The surge in non-programmable renewable production expected for the coming years can only be harnessed with a consequential increase in energy storage capacity. Many technologies are being proposed in the search for durable, affordable, and sustainable storage, and thermomechanical technologies are becoming prominent alternatives. Despite the best efforts, thermomechanical storage technologies still suffer from non-competitive capital costs due to using separate (costly) charging and discharging equipment. This paper proposes merging charging and discharging parts to realize a novel reversible thermomechanical storage, cutting the components’ number and, consequently, significantly reducing the system's capital cost. To do so, a novel technique is proposed and investigated by focusing on Brayton cycles-based Pumped Thermal Energy Storage, a promising technology for large-scale and long-duration energy storage. This technique allows turbomachines to operate under similitude conditions during charge and discharge phases, thus enabling their use in both phases. Of course, operating the turbomachines in similitude imposes several additional constraints on the system design, components’ sizing and operating conditions, the impact of which on the storage cost and performance is discussed in the paper. The analysis encompasses both liquid- and solid-based Brayton Pumped Thermal Energy Storage, assesses the impact of the proposed technique for different storage configurations, and discusses the role of heat exchangers in the realization of reversible storage systems. A techno-economic analysis is performed as a multiobjective optimization problem where performance and cost are pursued as competing objectives.

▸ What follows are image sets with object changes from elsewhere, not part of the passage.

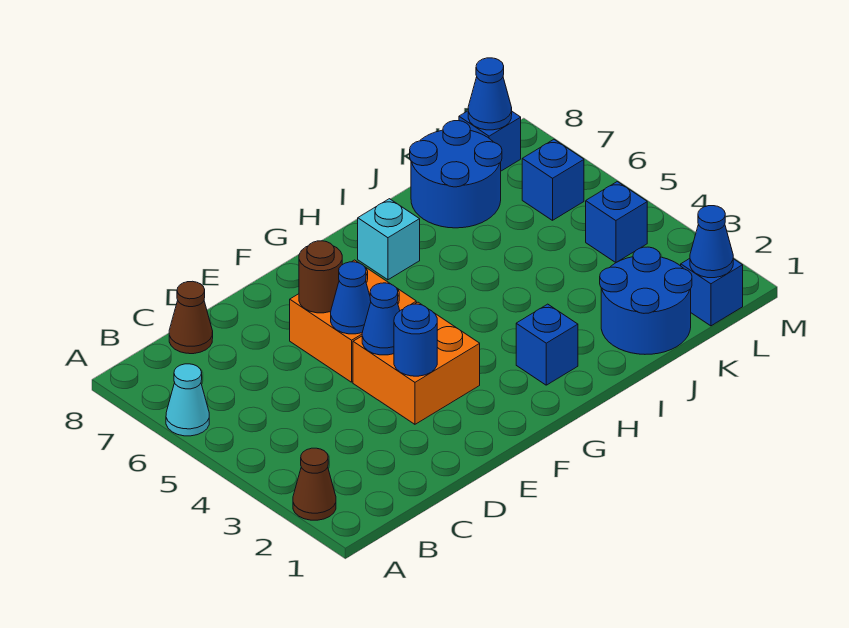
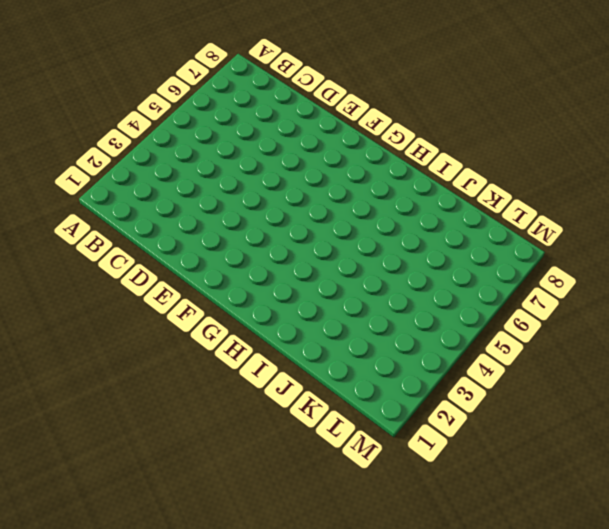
none -> brown cone A2 level 1
none -> cyan cone A6 level 1
none -> brown cone C8 level 1

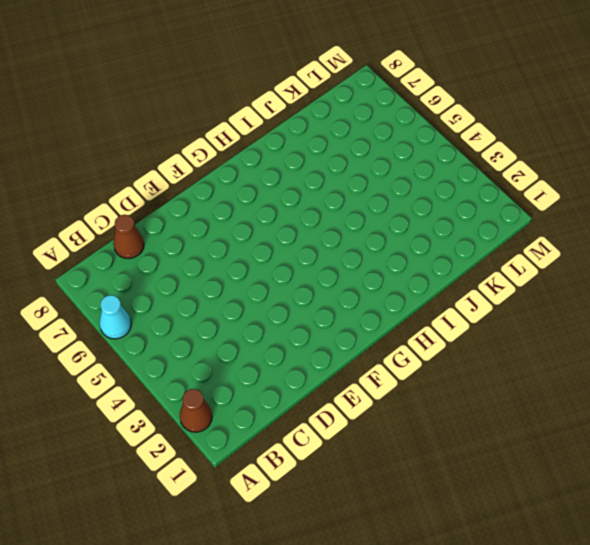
none -> orange brick E3:F4 level 1
none -> orange brick E5:F6 level 1
none -> blue brick H2 level 1

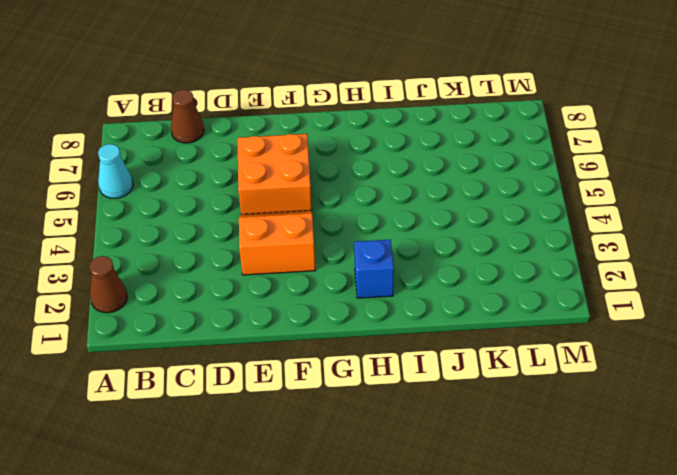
orange slope E3:F4 level 1 top 3 -> orange brick E3:F4 level 1
none -> cyan brick H7 level 1
none -> blue round brick J1:K2 level 1
none -> blue round brick J7:K8 level 1

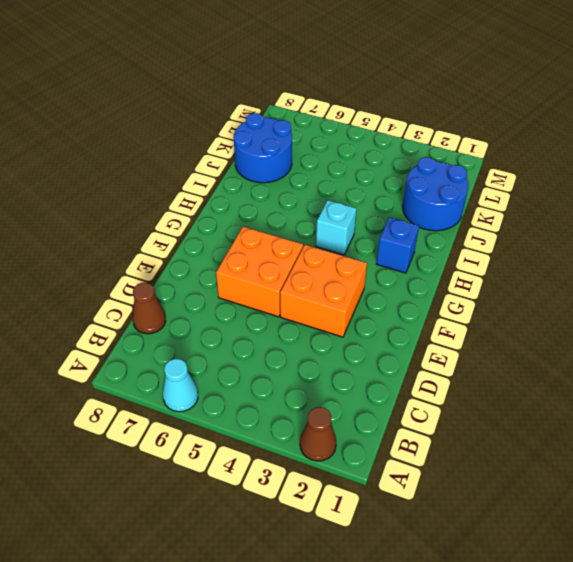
cyan brick H4 level 1 -> cyan brick H7 level 1
none -> blue brick L1 level 1
none -> blue brick L4 level 1
none -> blue brick L6 level 1

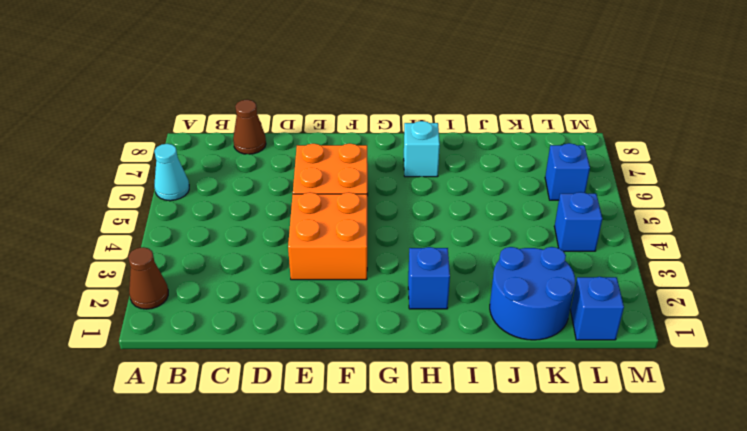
none -> blue round brick J7:K8 level 1
none -> blue brick L8 level 1
none -> blue round brick E3 level 2

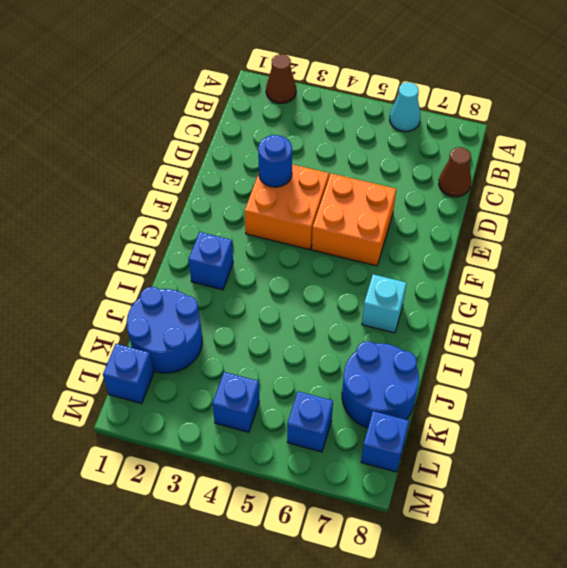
none -> blue cone E4 level 2
none -> blue cone E5 level 2
none -> brown round brick E6 level 2

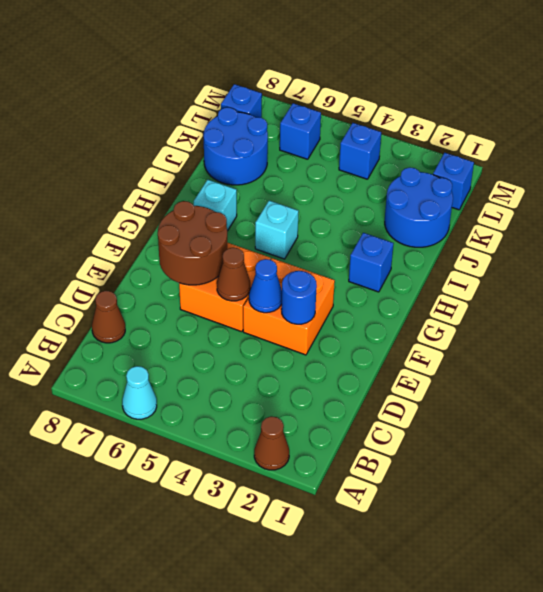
brown cone E5 level 2 -> blue cone E5 level 2
brown round brick E6:F7 level 2 -> brown round brick E6 level 2
cyan brick H5 level 1 -> none
none -> blue cone L1 level 2
none -> blue cone L8 level 2

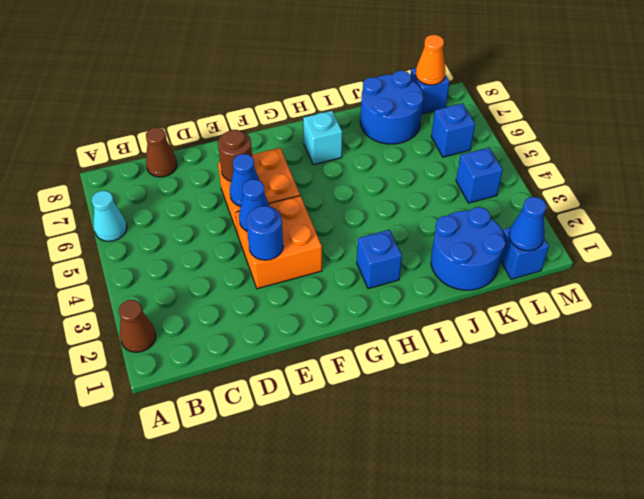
orange cone L8 level 2 -> blue cone L8 level 2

Comparing standard (non-reversible) systems with reversible configurations shows that the latter may achieve an overall plant cost reduction of around 20% in the case of liquid-based systems, whereas reversible solid-based systems show similar costs to their standard counterpart. This occurs because most of the economic gain achieved by reversible configurations comes from reducing the number of heat exchangers, which are absent in solid-based systems.